For a city that talks endlessly about affordability, efficiency, and transparency, it’s surprising how little clarity residents actually receive about where their money goes, why the budget keeps growing, and what value they are getting in return.
The operating budget has grown more than 90% in ten years, with no clear explanation why
Here is the part that matters most:
In 2015, Vancouver’s operating budget was about $1.22 billion. The draft 2025 budget is about $2.34 billion. That’s a 91% increase in less than a decade a trajectory shaped not by one council or one mayor, but by a series of financial decisions, staffing expansions, and structural choices made across multiple prior administrations and city managers over the last ten years.
Inflation doesn’t explain it.Population growth doesn’t explain it. Added responsibilities don’t explain it.
The only thing that explains an increase like this is inefficiency, bloat, and a lack of financial discipline inside City Hall.
While other Canadian cities have grown, Vancouver’s pace is in a league of its own:
- Toronto: ~65% increase over the same period
- Calgary: ~54%
- Montréal: ~49%
- Vancouver: 91%
And this is the part the public needs to understand:
These cities deliver more services than Vancouver does, yet they are increasing spending at a slower pace.
Vancouver’s growth isn’t a story of expanded responsibilities.It’s a story of costs rising faster than results.
Per resident, Vancouver actually spends more than Calgary and nearly as much as Toronto
When you break the numbers down by population, the pattern becomes even harder to defend.
- Calgary’s budget (approx. $5B) serves 1.6M people.
- Vancouver’s budget (approx. $2.34B) serves 680,000 people.
Vancouver spends significantly more per resident than Calgary, despite Calgary delivering more regional infrastructure and more municipal responsibilities.
And when compared to Toronto, a city with more than three times the population, more transit responsibility, more social services, and higher policing demands, Vancouver’s per-resident spend sits surprisingly close.
This is not efficiency.This is not good governance. This is a warning sign.
If spending has nearly doubled, where are the results?
A 91% increase in operating spending should come with equally visible improvements:
- Faster permit approvals
- Cleaner streets
- Better public safety
- More reliable frontline services
- Stronger infrastructure upkeep
- Clearly measurable service gains
But ask the average Vancouver resident if they feel like the city has doubled its service quality in a decade.
Most people will say no, because they don’t see it.
And it isn’t because the services don’t exist. It’s because the city does not connect spending to outcomes.The budget is presented as a financial document, not a clear explanation of what residents receive per dollar.
Toronto does this far better.

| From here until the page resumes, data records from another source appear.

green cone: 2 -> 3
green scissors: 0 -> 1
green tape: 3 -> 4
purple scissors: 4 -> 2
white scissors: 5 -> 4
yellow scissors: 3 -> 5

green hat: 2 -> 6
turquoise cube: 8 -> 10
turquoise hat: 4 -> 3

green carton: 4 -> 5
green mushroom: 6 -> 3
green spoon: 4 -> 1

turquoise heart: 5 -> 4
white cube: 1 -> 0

Their budget documents explicitly link service costs to service results, so taxpayers can see what they’re paying for, what service levels they get, and what each department actually delivers. Vancouver simply doesn’t do this.

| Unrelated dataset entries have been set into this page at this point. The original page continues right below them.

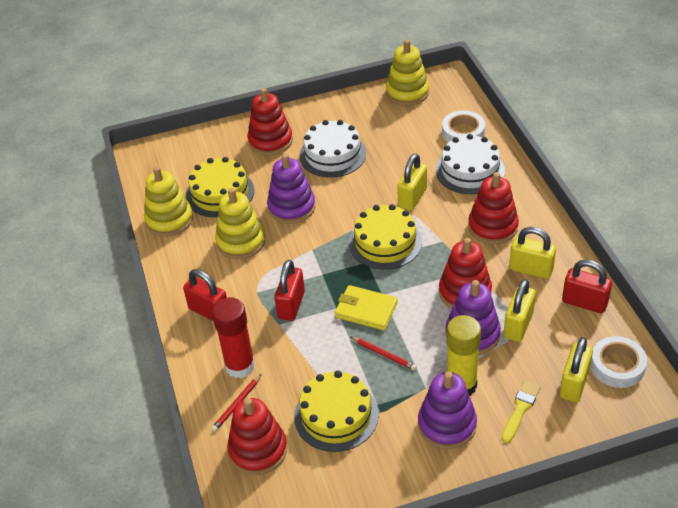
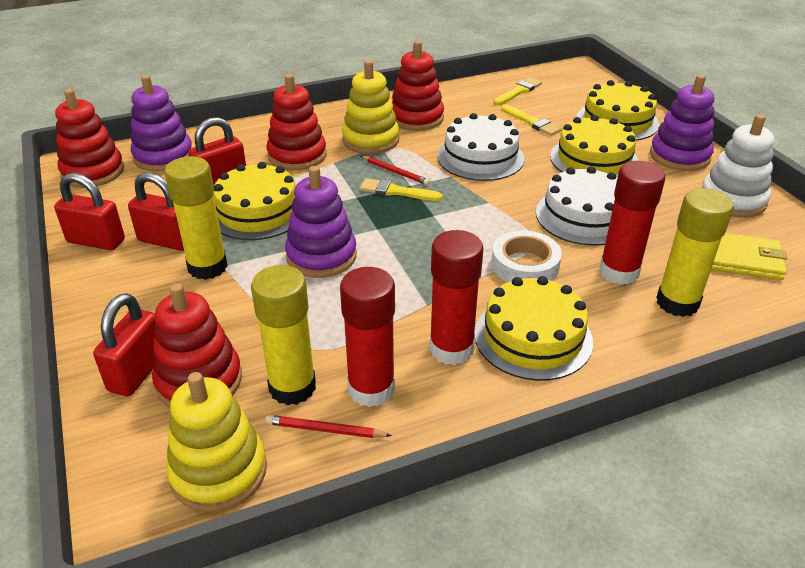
red glue stick: 1 -> 3
red padlock: 3 -> 4
white stacking toy: 0 -> 1
white tape: 2 -> 1
yellow brush: 1 -> 3
yellow cake: 3 -> 4
yellow glue stick: 1 -> 3
yellow padlock: 4 -> 0
yellow stacking toy: 3 -> 2

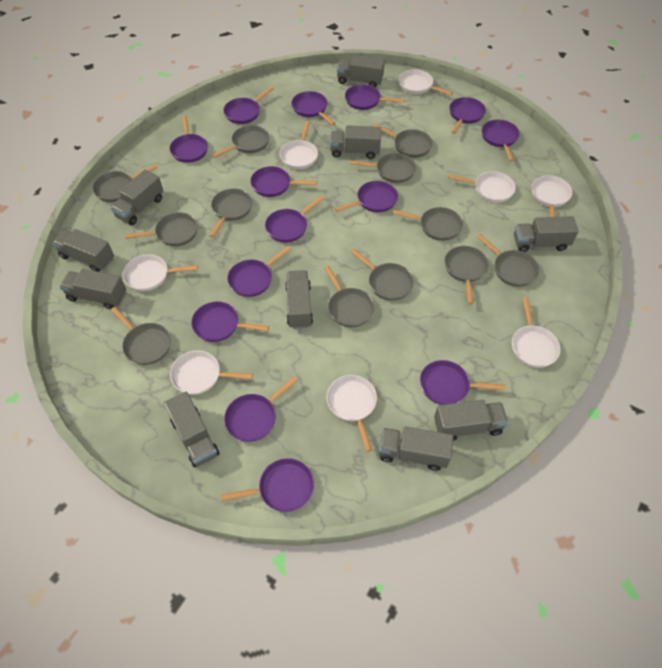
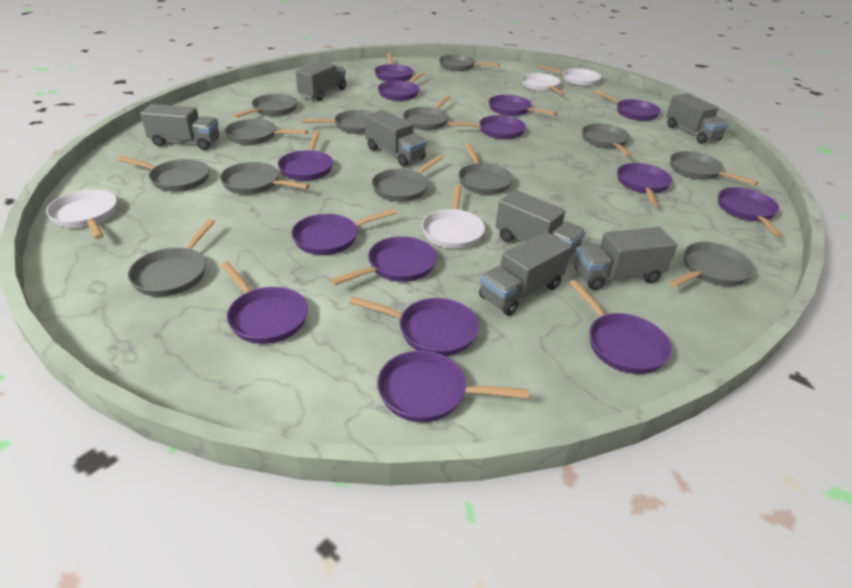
grey pan: 12 -> 13
grey truck: 10 -> 7
white pan: 8 -> 4

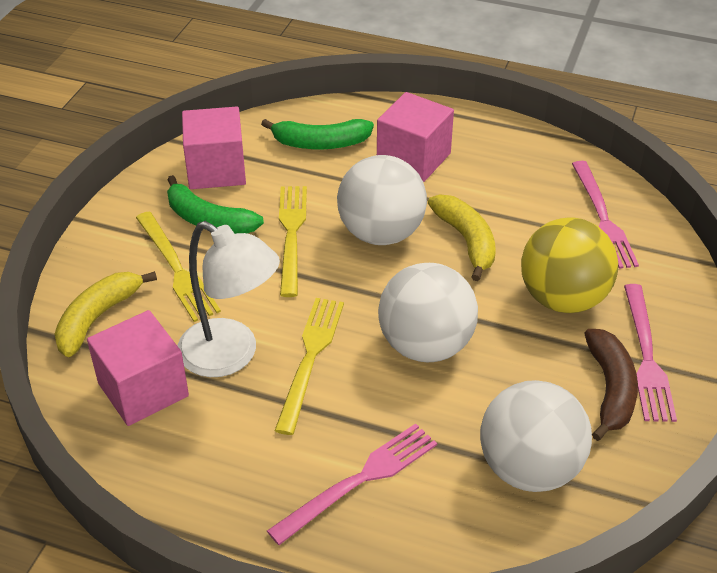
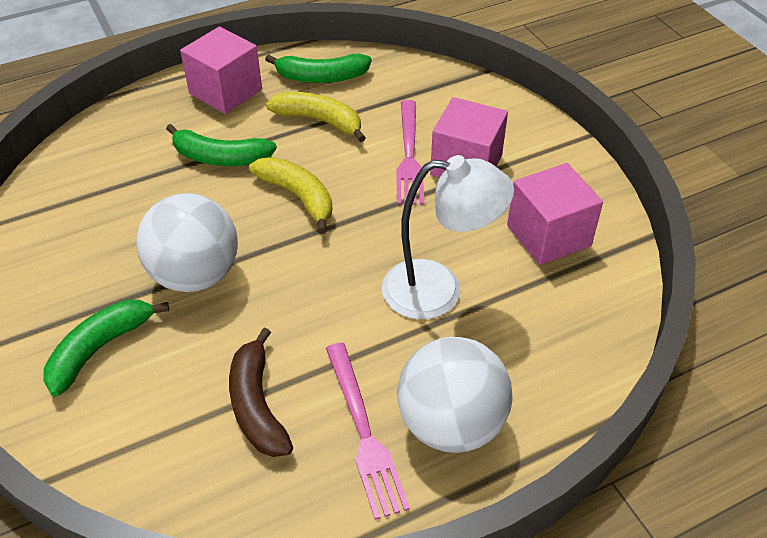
green banana: 2 -> 3
pink fork: 3 -> 2
white ball: 3 -> 2
yellow ball: 1 -> 0
yellow fork: 3 -> 0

The debate has to shift from tax rates to efficient and transparency
This is where the current political conversation fails.

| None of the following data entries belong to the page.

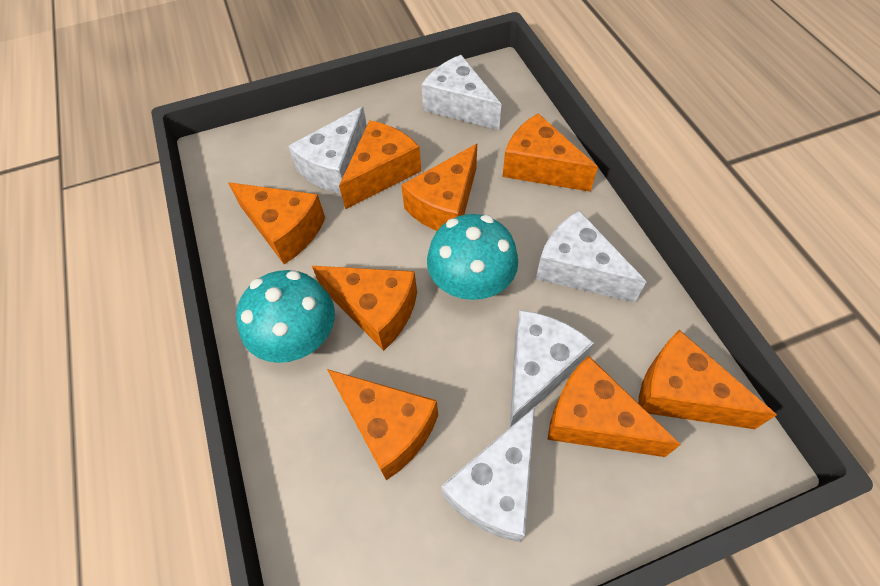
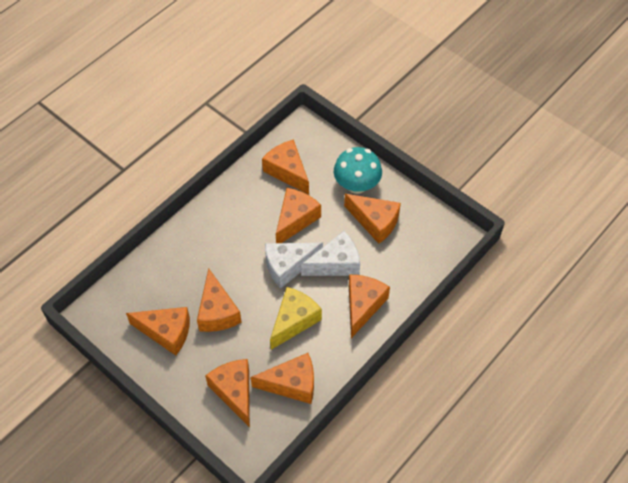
turquoise mushroom: 2 -> 1
white cheese: 5 -> 2
yellow cheese: 0 -> 1

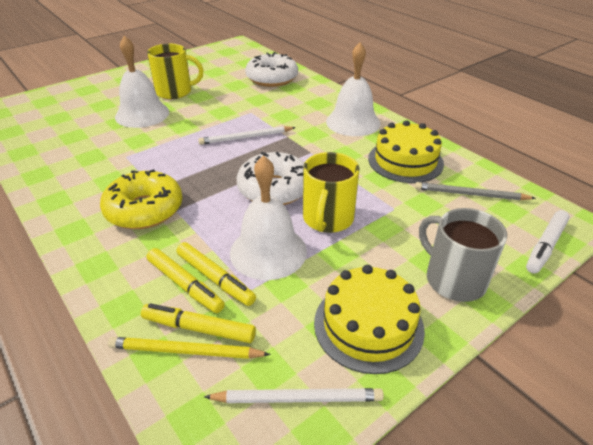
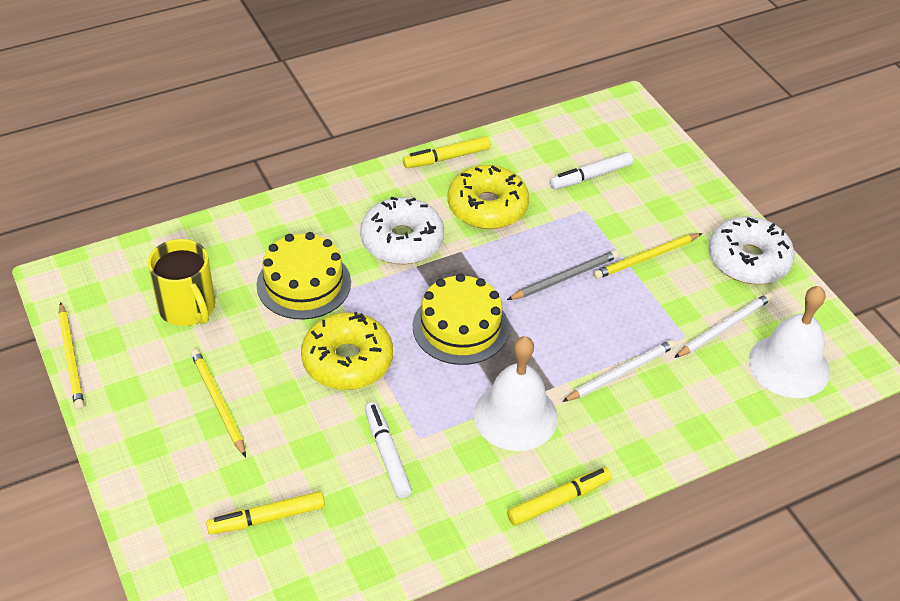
grey mug: 1 -> 0
white bell: 3 -> 2
white marker: 1 -> 2
yellow donut: 1 -> 2
yellow mug: 2 -> 1
yellow pencil: 1 -> 3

Arguing for “higher taxes” or “lower taxes” sounds ideological, but for most residents, the logic is simple:
Why would anyone fight to pay more if they don’t know where the money is going?
It’s the same as a household budget:
If your expenses go up every single year, and no one can explain why, you wouldn’t vote to spend more. You’d demand answers.
Before anyone talks about a 0%, 5%, or 9% tax increase, the city must answer the more basic question:
What exactly are residents paying for? And why does it cost this much?
We need one clear picture: the true cost of running Vancouver
Right now, the public is asked to make sense of a municipal budget, a Metro Vancouver levy, TransLink costs, utility fees, regional charges, downloaded responsibilities, and inflationary pressures, all fragmented across different agencies.
The average resident cannot reasonably piece this together.
Imagine if Vancouver published one annual chart:
“The True Cost of Running Vancouver” including City, Metro Vancouver, and TransLink costs in one place.
One number. One chart. One civic truth.
Cities like London, Sydney, and Toronto already do this because it’s the only way to ensure transparency, trust, and accountability.
Vancouver doesn’t need a bigger budget or a smaller one, it needs a clear one
This is the core issue.
Vancouver’s budget has nearly doubled in ten years. Residents don’t know what they’re paying for because the system doesn’t show them. The debate has become about tax percentages, when the real issue is structural clarity.
Budgets are moral documents, they show what a city values.
If Vancouver wants trust, if it wants meaningful civic engagement, and if it wants to have a real conversation about affordability, then transparency must come first.
Clarity is not partisan. Transparency is not ideological. Understanding how public money moves is the foundation of democracy.
Vancouver will always debate taxes. What we need now is the ability to debate them intelligently.